Buenas noches agradecería su ayuda con una consulta estoy utilizando un modulo RFID RC522 segun la hoja de datos del chip del lector este trabaja en modo SPI Slave, puden verlo aqui en la pagina 10 (http://www.nxp.com/documents/data_sheet/MFRC522.pdf) 

para configurar el pic estoy utilizando lo siguiente:

#use SPI( MASTER, DO = PIN_C4,DI = PIN_C5, CLK = PIN_C3, baud = 100000, BITS = 8, LSB_FIRST, SAMPLE_RISE, stream = RFID )

pero creo que no esta funcionando por que en el pin c3 no hay señal, creo que debería haber algo no, como una onda cuadrada?


----------



## AG-1 (Nov 14, 2013)

Efectivamente, el módulo MFRC522 esta configurado para trabajar en modo SPI. 

En el pin CLK no obtendras ninguna variación hasta que no actues sobre él con instrucciones como por ejemplo: 
   output_high(CLK); // pin C3 alto

   output_low(CLK); // pin C3 bajo

Salu2.




josb86 dijo:


> Buenas noches agradecería su ayuda con una consulta estoy utilizando un modulo RFID RC522 segun la hoja de datos del chip del lector este trabaja en modo SPI Slave, puden verlo aqui en la pagina 10 (http://www.nxp.com/documents/data_sheet/MFRC522.pdf)
> 
> para configurar el pic estoy utilizando lo siguiente:
> 
> ...


----------



## ilcapo (Sep 25, 2015)

hola amigos ! 
les comento que estoy haciendo mi primer programa para probar la comunicacion SPI entre 2 pics 16f886, pero el problema que tengo es que el LCD del Esclavo no me muestra el valor recibido, siempre muestra un 0 sea cual sea el valor enviado 
Les dejo adjunto el programa para el maestro, el esclavo y la simulacion en Proteus8 para que jueguen un poco con el programa y si pueden ayudarme a encontrar en que estoy metiendo la pata ! 

desde ya gracias ! saludos !

PD: si no tienen el Proteus 8 les puedo hacer la simulacion en el 7.2sp


----------



## D@rkbytes (Sep 26, 2015)

Si no generas un bucle correctamente para recibir los datos o alguna interrupción,  nunca vas a recibir nada.

Y si únicamente envías un dato al iniciar, tendrían que estar muy sincronizados los PIC al iniciarse para que se pudiera lograr la comunicación.

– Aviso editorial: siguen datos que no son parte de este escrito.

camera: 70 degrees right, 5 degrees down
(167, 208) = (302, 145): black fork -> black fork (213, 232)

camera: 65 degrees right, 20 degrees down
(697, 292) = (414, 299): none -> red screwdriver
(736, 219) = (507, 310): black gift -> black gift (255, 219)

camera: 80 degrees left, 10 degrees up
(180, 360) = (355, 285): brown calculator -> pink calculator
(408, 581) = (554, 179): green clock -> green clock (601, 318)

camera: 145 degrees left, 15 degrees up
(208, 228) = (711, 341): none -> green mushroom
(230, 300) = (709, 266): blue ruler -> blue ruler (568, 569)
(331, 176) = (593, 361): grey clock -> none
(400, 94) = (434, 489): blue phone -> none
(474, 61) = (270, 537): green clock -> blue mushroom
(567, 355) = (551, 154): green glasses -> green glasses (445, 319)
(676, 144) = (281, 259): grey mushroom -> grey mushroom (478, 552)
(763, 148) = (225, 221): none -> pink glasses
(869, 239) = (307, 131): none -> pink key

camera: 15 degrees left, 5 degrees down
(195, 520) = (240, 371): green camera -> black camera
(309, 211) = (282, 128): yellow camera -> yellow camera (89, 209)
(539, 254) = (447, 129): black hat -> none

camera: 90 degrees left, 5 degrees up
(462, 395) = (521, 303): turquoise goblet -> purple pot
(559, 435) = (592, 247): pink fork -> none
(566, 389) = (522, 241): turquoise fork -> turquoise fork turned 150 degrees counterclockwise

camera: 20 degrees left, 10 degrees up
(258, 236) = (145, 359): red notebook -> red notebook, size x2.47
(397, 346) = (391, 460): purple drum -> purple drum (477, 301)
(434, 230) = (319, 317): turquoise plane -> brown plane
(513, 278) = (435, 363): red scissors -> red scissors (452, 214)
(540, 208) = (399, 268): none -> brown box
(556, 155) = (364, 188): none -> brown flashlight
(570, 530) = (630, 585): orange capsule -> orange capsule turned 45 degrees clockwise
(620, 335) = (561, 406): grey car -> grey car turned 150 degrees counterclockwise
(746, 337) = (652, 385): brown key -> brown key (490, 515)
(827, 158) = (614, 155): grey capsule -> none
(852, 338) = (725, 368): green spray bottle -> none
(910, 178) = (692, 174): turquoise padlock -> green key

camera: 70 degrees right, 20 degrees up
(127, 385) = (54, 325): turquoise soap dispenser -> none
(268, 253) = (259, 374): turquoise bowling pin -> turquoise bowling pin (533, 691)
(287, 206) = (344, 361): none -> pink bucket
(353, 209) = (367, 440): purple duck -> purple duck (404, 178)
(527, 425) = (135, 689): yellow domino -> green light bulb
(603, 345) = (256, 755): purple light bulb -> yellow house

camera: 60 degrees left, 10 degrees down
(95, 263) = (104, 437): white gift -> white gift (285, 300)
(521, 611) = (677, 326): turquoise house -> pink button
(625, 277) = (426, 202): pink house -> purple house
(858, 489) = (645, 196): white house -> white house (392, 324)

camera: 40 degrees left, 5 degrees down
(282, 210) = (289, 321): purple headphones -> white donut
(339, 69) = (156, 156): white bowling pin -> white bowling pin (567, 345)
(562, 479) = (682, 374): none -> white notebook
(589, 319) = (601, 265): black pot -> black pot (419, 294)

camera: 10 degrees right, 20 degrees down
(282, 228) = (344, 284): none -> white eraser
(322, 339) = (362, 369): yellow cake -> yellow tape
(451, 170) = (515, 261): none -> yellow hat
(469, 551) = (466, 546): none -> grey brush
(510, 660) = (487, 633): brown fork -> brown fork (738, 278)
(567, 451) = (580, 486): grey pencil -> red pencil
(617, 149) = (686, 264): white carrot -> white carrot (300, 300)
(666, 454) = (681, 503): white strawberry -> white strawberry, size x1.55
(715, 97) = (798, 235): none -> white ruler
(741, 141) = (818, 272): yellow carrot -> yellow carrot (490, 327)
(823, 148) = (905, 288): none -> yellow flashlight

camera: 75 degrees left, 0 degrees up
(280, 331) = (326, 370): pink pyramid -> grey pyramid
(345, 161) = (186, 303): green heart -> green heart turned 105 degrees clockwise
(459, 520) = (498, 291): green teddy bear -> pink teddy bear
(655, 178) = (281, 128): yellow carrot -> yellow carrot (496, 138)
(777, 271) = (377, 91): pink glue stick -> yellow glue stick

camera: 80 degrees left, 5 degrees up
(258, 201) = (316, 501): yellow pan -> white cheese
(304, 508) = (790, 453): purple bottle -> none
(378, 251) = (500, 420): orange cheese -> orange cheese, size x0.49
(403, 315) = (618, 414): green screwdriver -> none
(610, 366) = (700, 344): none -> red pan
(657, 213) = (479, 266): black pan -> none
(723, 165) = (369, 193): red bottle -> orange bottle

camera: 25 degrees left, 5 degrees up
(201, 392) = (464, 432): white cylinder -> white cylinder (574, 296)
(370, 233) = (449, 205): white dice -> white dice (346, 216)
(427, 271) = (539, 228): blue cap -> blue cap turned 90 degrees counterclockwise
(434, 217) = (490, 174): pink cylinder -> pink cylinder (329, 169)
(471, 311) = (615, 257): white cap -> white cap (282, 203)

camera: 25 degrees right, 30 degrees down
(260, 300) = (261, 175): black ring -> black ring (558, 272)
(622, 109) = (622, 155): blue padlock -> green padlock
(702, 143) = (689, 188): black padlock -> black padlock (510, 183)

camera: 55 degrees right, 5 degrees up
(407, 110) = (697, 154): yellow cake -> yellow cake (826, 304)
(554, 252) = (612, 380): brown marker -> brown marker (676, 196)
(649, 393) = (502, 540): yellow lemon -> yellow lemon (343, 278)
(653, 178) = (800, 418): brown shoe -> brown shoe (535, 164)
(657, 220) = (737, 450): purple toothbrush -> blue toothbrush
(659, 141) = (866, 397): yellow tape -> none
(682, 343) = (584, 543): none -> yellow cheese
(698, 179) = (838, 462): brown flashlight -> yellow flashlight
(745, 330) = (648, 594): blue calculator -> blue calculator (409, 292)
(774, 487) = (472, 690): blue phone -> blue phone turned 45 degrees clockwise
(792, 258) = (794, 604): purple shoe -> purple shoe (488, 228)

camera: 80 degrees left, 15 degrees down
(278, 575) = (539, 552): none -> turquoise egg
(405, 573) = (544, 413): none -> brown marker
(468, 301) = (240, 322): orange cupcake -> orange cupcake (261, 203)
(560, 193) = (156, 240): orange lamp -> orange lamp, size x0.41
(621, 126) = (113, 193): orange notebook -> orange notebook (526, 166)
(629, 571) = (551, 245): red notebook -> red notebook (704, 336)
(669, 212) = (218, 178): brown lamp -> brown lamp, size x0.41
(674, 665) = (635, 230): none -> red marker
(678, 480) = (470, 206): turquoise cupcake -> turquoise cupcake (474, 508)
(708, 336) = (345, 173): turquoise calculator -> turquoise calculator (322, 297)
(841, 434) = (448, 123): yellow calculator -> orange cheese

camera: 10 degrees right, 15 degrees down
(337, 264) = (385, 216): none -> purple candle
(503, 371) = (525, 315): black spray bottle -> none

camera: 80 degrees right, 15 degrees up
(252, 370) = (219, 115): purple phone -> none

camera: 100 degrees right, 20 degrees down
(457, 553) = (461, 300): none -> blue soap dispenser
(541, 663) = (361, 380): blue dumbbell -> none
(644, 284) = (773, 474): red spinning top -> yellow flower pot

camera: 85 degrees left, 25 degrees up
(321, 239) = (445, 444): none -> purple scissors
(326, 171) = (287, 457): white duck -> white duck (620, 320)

Cosa que es muy difícil que suceda, y menos usando retardos.

Adjunto los programas modificados y compilados, pero sin archivos de proyecto porque usas una versión muy anterior a la que tengo.

Suerte.


----------



## Scooter (Sep 26, 2015)

Spi es síncrono. Va sin más si están activadas y atendidas las interrupciones.
 Cuando el receptor recibe el nivel por SS ya sabe que está entrando dato por spi, cuando entran 8 bits salta la interrupción.


----------



## ilcapo (Sep 26, 2015)

D@rkbytes sos mi idolo lo dejo a messi en el segundo puesto jaja! funciona genial  ! 

ahora voy a intentar hacer que el esclavo le mande al maestro y le coloco un LCD al maestro 

una ayudita para mi porque no me tengo mucha fe,,,, el esclavo le manda en cualquier momento o tengo que esperar que llegue el dato del maestro antes ?


Scooter: luego voy a intentar hacerlo con interrupciones por ahora pretendo hacerlo desde los mas simple asi y complicarlo paso a paso asi le sirve a alquien mas, como una especie de tutorial SPI


----------



## D@rkbytes (Sep 26, 2015)

El esclavo también puede mandar datos en cualquier momento, pero también se puede hacer a petición del maestro.
Eso lo defines tú, no es una regla ni norma obligada.


----------



## ilcapo (Sep 26, 2015)

hola amigos como han estado ! 
bueno aca sigo con esta especie de tutorial SPI desde -1  porque desde cero ya seria muy avanzado para mi 

no me tenian fe y yo menos pero pude hacer que el esclavo le devuelva el mismo valor que le entregó el maestro, no me pregunten cuanto tiempo estuve para poder hacer esto porque no quiero arruinar mi poca reputacion en el foro 

pero no todo es color de rosas y fiesta! porque tiene un pequeño error: 
al comenzar,en el Display del Master sale un numero 105, como si el buffer del SPI tuviera ese valor cargado? habrá que limpiar el buffer al comienzo ? 

otra cosa rara es que en el Debugger del SPI del Proteus se ven bien los valores 1 ,2 ,3 ...etc que entrega el master al esclavo,,, pero los valores del esclavo al master no son 1, 2, 3 .....etc ? porque si en los  Displays se ven bien ? 

les envio el programa del master, del slave y la simulacion en archivo adjunto 

NOTA: en los programas yo tengo que colocar esta linea #define use_portb_lcd TRUE porque en algun momento modifique la libreria original del CCS   
creo que ustedes tendrian que comentar esa linea en el programa y descomentarla en la libreria para que puedan usarla en el PORTB del pic


----------